Harper seemed to think voters would fall for a budget balanced on the backs of veterans and the disadvantaged, that the voters would somehow overlook the devastating impact his inflated, polluting petrodollar-based economy had had on the manufacturing sector, that Canadians could be persuaded that he and he alone could protect them from some nebulous terrorist threat (later identified as wearing a niqab). Or how much they just hated his guts.

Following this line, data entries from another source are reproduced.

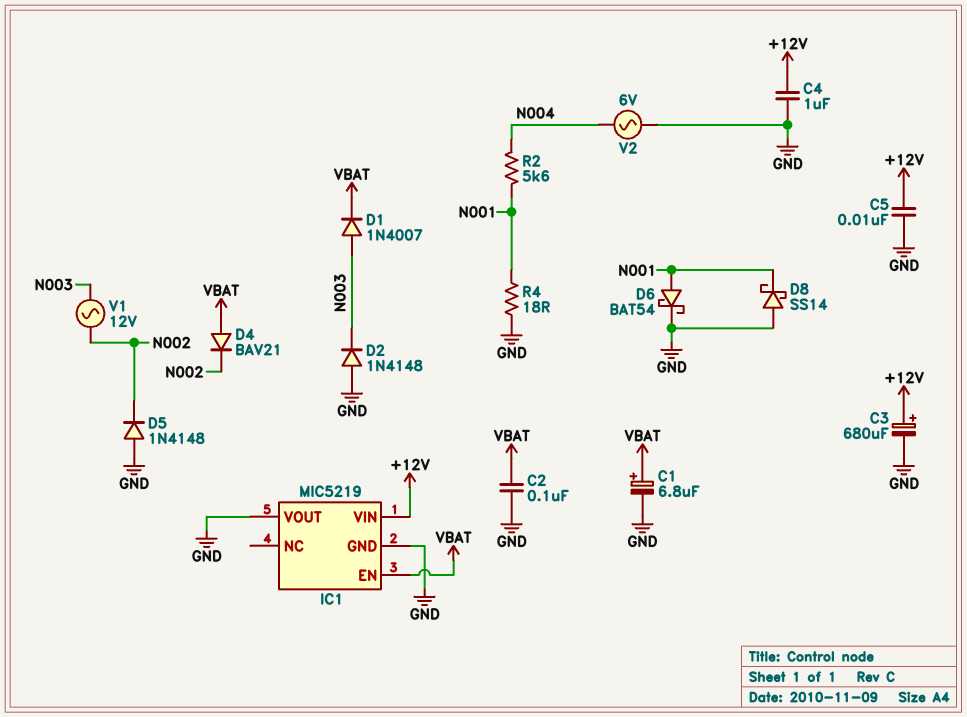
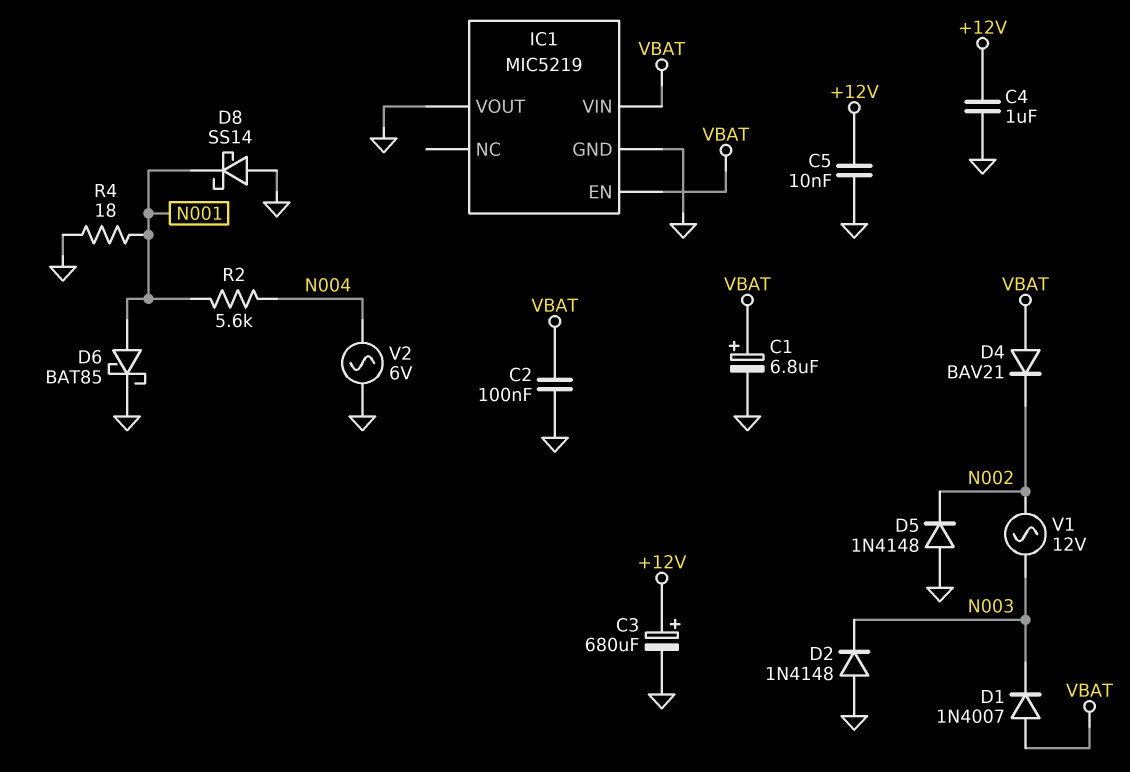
D1: diode 1N4007 (A N003, K VBAT) -> diode 1N4007 (A VBAT, K N003)
D6: schottky BAT54 (A N001, K GND) -> schottky BAT85 (A N001, K GND)
IC1 pin VIN: +12V -> VBAT

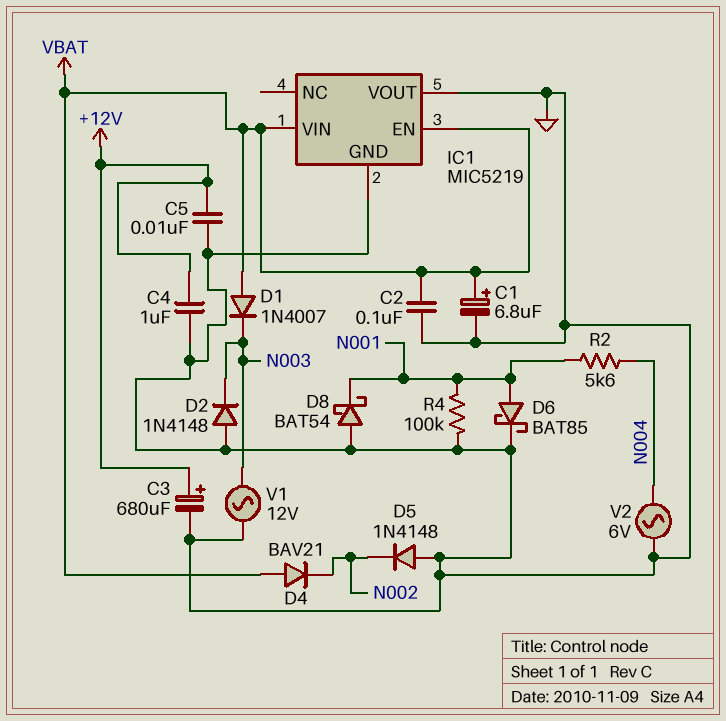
D8: schottky SS14 (A GND, K N001) -> schottky BAT54 (A GND, K N001)
R4: 18 (GND, N001) -> 100k (GND, N001)
V1: AC 12V (N002, N003) -> AC 12V (GND, N003)

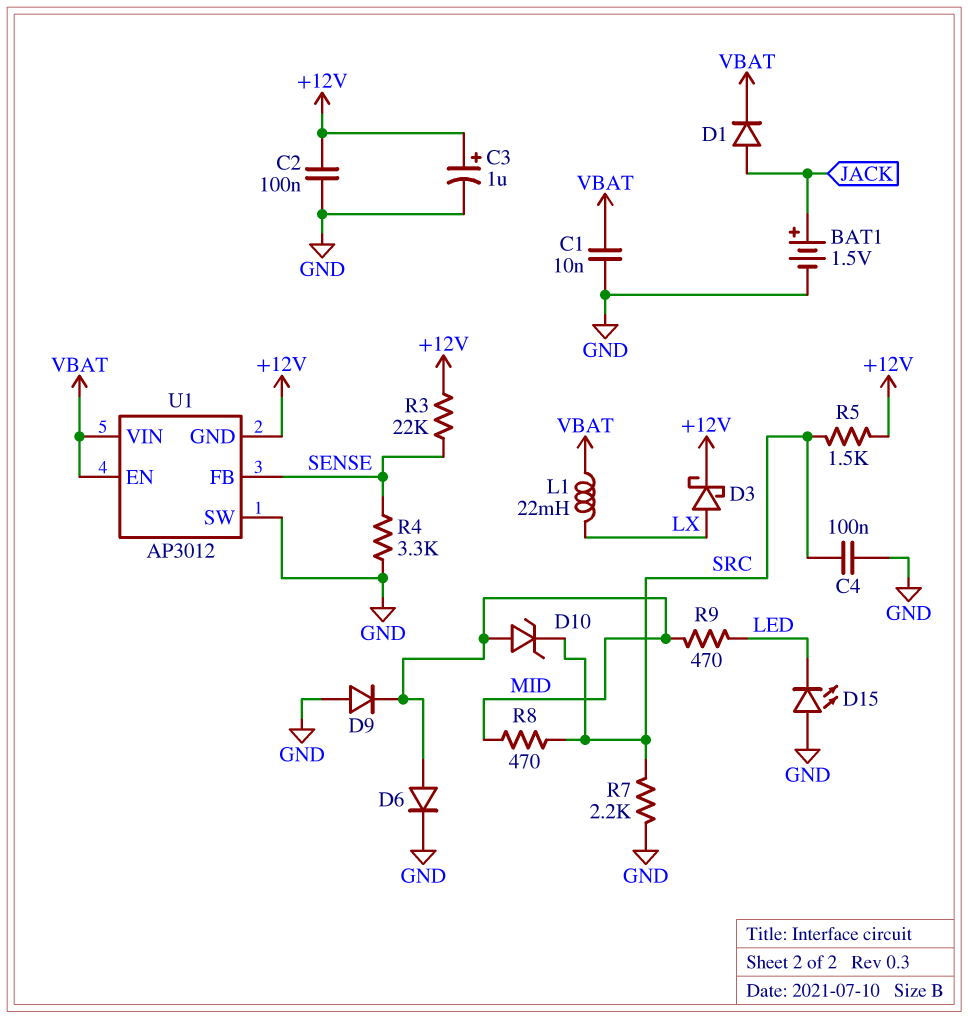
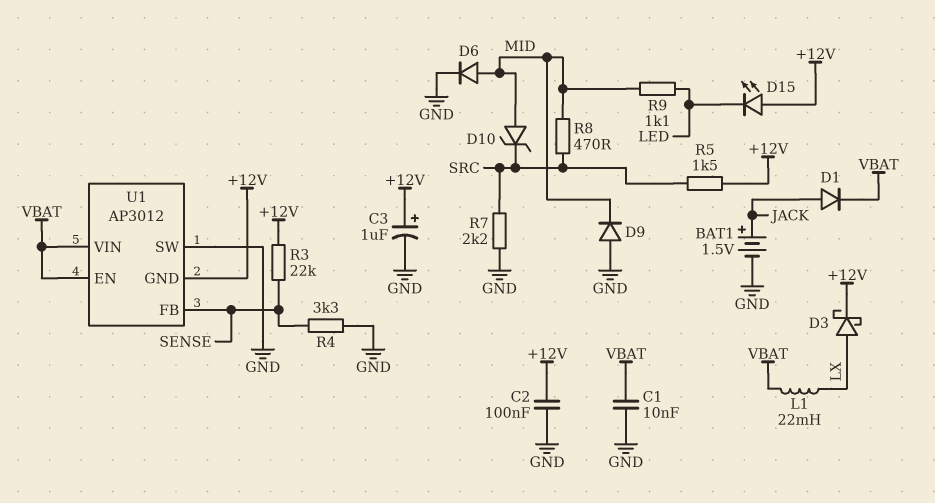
C4: 100nF (GND, SRC) -> none
D15: LED (A GND, K LED) -> LED (A +12V, K LED)
R9: 470 (LED, MID) -> 1.1k (LED, MID)

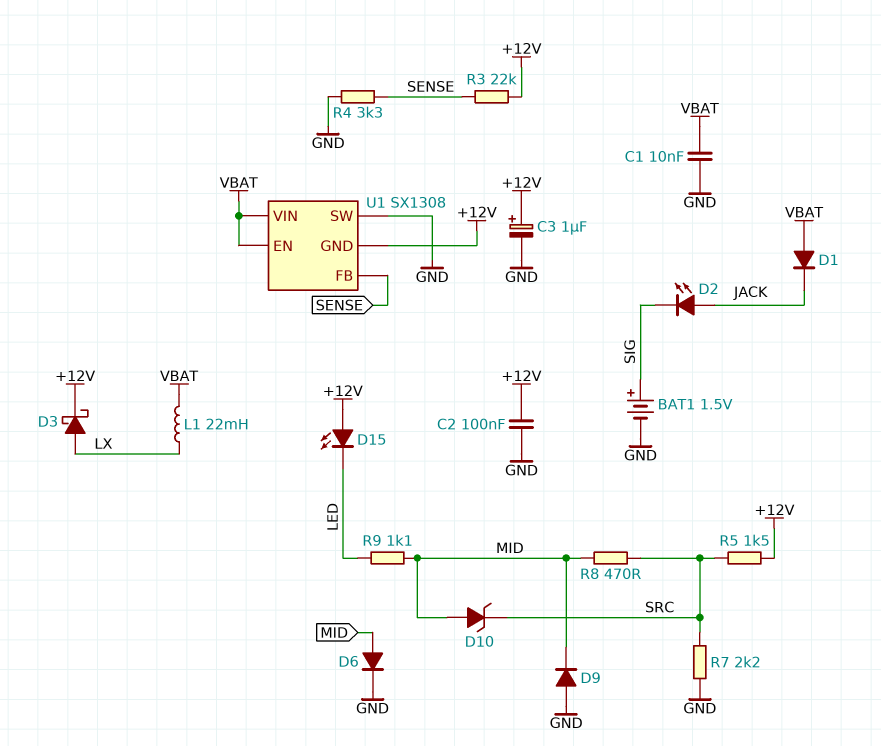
BAT1: 1.5V (plus JACK, minus GND) -> 1.5V (plus SIG, minus GND)
D1: diode (A JACK, K VBAT) -> diode (A VBAT, K JACK)
D2: none -> LED (A JACK, K SIG)
U1: AP3012 -> SX1308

Tom Mulcair took the notoriously fickle voters of Quebec for granted. (Every time in the past four years that an NDP supporter has waxed lyrical to me about the orange wave in Quebec, I’ve shaken my head sadly at their naiveté and tried to get them to accept that the majority of Quebecois did not vote for the NDP. They voted against the Bloc and for Jack Layton.)

As for Elizabeth May, well, there’s nothing wrong with trying to punch above your weight, but personally I was nauseated by her portrayal of herself as some sort of king maker who would be on the phone to the governor general sorting things out the moment the last vote was counted. Nor was I impressed with her party throwing everything they had against NDP candidates like Sheila Malcolmson (my new MP) and Murray Rankin who couldn’t be more green if they painted themselves emerald. (Don’t get me wrong. I would love to see more Green MPs.)

And then there was Justin Trudeau, widely derided for the personal nature of his closing statement in that first debate: “What I learned from my father is that in order to lead this country, you need to love this country. Love it more than you crave power. It needs to run through your veins. You need to feel it in your bones.” Yeah, it was hokey, but it made you look at Harper and ask yourself: “Does this guy even like what I think Canada means?” And the answer was probably no.

I knew which way the election wind was blowing on August 27.

The day before Tom Mulcair had promised the NDP would balance the budget in year one. If even an NDP supporter like me didn’t believe him, why would anyone else? Truth be told, I had a hard time believing a lot of things Mulcair said, as well as being incredibly frustrated by the things he refused to say. (How many votes that he was never going to get did he think he was going to lose by saying “fuck the tar sands”?)

And then the next day there was Justin Trudeau saying a Liberal government would run deficits for three years to invest in infrastructure and stimulate job creation. Shouldn’t the NDP have been saying that? Well, yes, but they didn’t, leading many voters to wonder what the point of the NDP actually was.

Yes, I could see in August which way the wind was blowing. I just didn’t, at that distance, recognise it for the typhoon it was.

As I said to friends last night, after Harper won a majority in 2011, I decided I really should read Lawrence Martin’s Harperland for a clearer sense of what was in store. (I was living in the UK for the first few years after the CRAP hit the fan in Ottawa.) One of the earliest chapters was devoted to Harper’s visceral hatred of the Liberal Party and his absolute determination to wipe the Liberals off the map. I remember it as a hatred of Liberals in general, rather than Pierre Trudeau in particular. (Although the latter seems likely.). Even if the results of last night’s election are not what I might have wished, they are clearly Stephen Harper’s worst nightmare come true and that does make me smile. When someone pointed out to me that Harper also woke up this morning to find that the Premier of his province is Rachel Notley and the mayor of his city is the wonderful Naheed Nenshi, I laughed out loud.

Justin Trudeau’s huge majority makes it exceedingly unlikely that he will keep his campaign promise to abolish first-past-the-post elections in Canada. (Some hubris in the making there.) That’s a shame, but if he actually keeps half the promises he made, Canada will be more civil and better off. If he can manage to undo half the damage Stephen Harper has done to Canada and its international reputation, he will have my thanks.

Meanwhile – and for the foreseeable – it’s back to politics as usual in Canada.